Now we are on really dangerous ground, trying to assess relative rates of infection based on pretty poor data. But as usual Dave Dixon makes a heroic effort. The chart below pretty clearly shows that being infected is more protective against infection than being vaxed. The combination, according to research, is yet more protective. As I say over and over, what would be really helpful is to know for each person dates of each infection, if any, and date of each vaccination, if any. Then we could break groups out and avoid confounding overlaps of people who are infected also being vaxed. Right now, there definitely is overlap, and we don’t have the information to remove it. So this is a preliminary effort, but I believe directionally accurate. Dave’s notes on methods are below:
Comments, Sources, and Methods:
1. On 11/2/2021 Minnesota Department of Health (MDH) started publishing Covid reinfection data on the Minnesota Situation Update for COVID-19 web page: https://www.health.state.mn.us/diseases/coronavirus/situation.html Reinfections are defined as a person testing positive for Covid more than 90 days after a prior positive test.
2. “Confirmed” reinfections are defined as a positive PCR test following a positive antigen test. Probable is defined as a negative PCR test following a positive antigen test. It is implied, similar to case reporting by the state, that a PCR positive test is considered “Confirmed” and a positive antigen test is considered “Probable”. For purposes of this analysis all Confirmed and Probable reinfections will be included.
3. The weekly Covid reinfection rate displayed on the chart is calculated as the number of weekly reinfections (confirmed and probable) divided by the cumulative Total Positive Cases 90 days prior to the start of the week being considered, and the result multiplied by 100k to yield the reinfection rate per 100k per week. This is the red curve on the chart.
4. The Fully Vaccinated Age Adjusted Case Rate Per Week (green curve) and Not Fully Vaccinated Age Adjusted Case Rate Per 100k (blue curve) are taken directly without modification from the Vaccine Breakthrough Report https://www.health.state.mn.us/diseases/coronavirus/stats/vbt.html from the data file for Cases, Hospitalizations, and Deaths Over Time graphic (vbtaarates.xlsx linked on this page).
5. Data is plotted starting 5/2/2021, the earliest date we have breakthrough data. Reinfection data goes back to 6/28/2020, but the earlier data is more variable possibly due to the smaller population of previously infected people.
6. We have no knowledge of what age adjustments performs in order to calculate the Age Adjusted Rates, and we have not yet submitted a formal query to MDH for this information.
7. It is likely that there are people who may have contracted a mild enough Covid infection that they did not seek medical attention or get tested, causing an undercount of the true number of breakthrough infections, non-breakthrough infections, and reinfections.
8. We do not know how thorough and comprehensive MDH’s process is in identifying reinfections or breakthrough infections.

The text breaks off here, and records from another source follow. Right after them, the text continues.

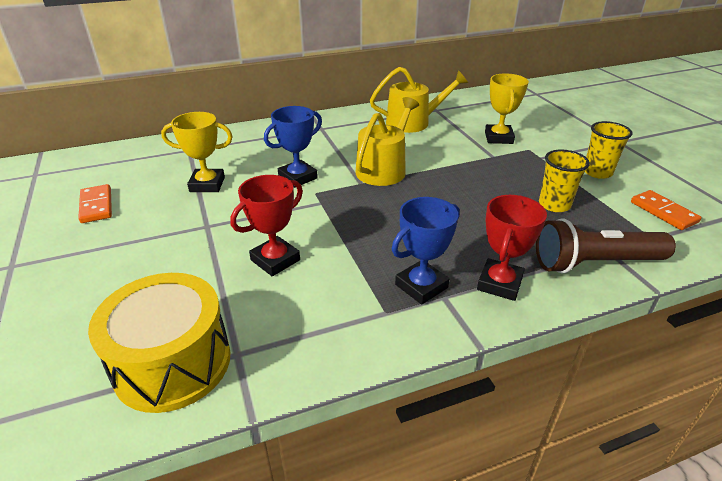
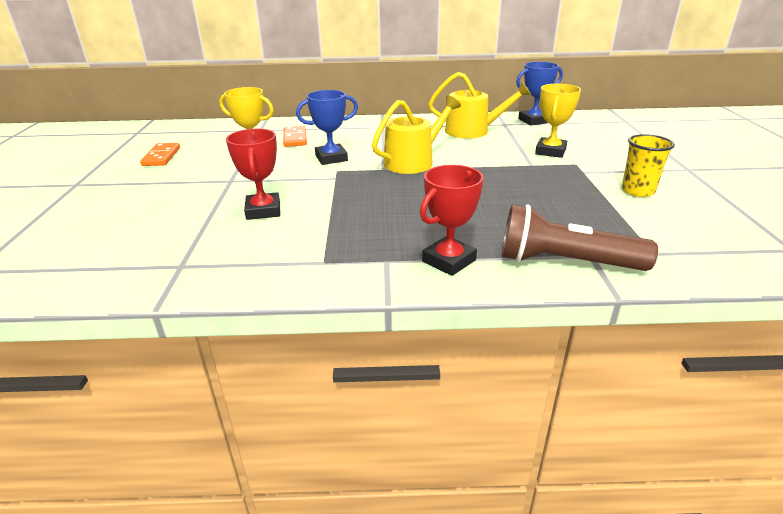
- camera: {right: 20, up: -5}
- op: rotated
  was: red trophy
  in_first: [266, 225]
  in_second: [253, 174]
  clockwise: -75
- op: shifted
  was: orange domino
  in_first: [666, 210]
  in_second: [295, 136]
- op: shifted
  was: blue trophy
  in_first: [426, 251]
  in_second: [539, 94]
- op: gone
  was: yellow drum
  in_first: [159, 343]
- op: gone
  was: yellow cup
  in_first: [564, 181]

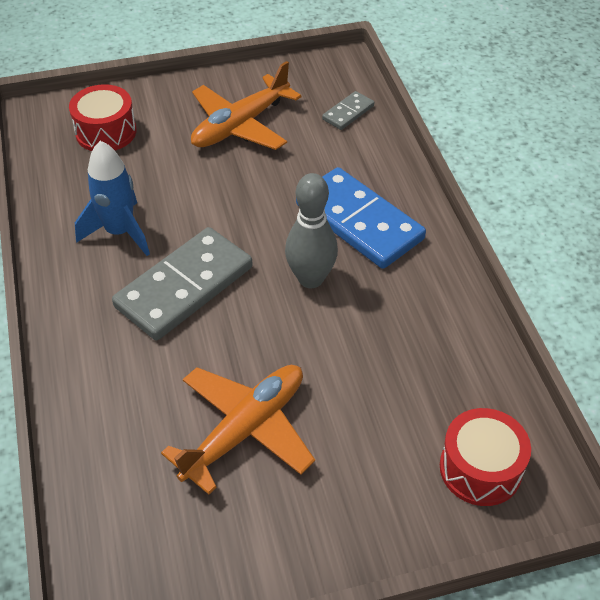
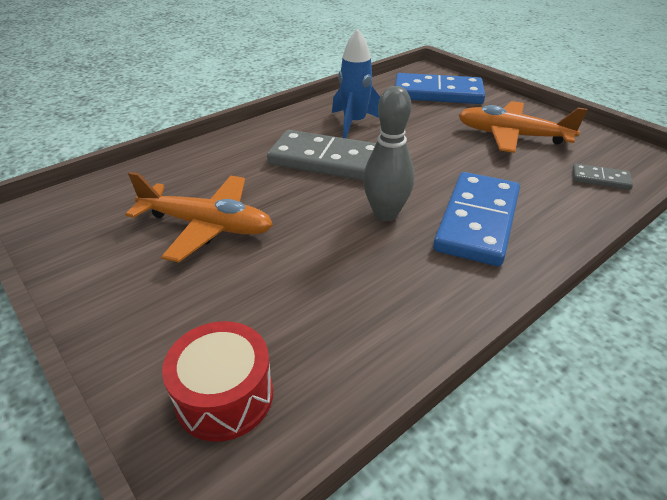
- camera: {right: 65, up: -10}
- op: swapped
  was: red drum
  now: blue domino
  in_first: [102, 117]
  in_second: [440, 88]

9. The main purpose in generating this chart is to try to compare the relative infection rates for previously infected people to vaccinated people, and then to unvaccinated people. We can see that throughout the Summer of 2021 the three rates were all low, during the time period in Minnesota when Covid cases were very low in general. However, unvaccinated infection rates were always the highest of the three, and for several months the reinfection rate was higher than the vaccinated breakthrough rate. On 10/3/2021, the most recent date where we can be considered to have complete breakthrough case data, the reinfection rate was 60.4 per 100k, the vaccinated infection rate was 205.5 per 100k, and the unvaccinated infection rate was 867.9 per 100k. The ratios between these rates are an indicator of the relative risk of infection for the different classifications of the population. It might be concluded from these rates that natural immunity provides better immunity than vaccination, but the uncertainties and possible incompleteness of the underlying data is a cause for concern. Similarly, the lower infection rate of vaccinated people compared to unvaccinated people is a measure of the relative protection provided by vaccination, again with some uncertainties about the underlying data.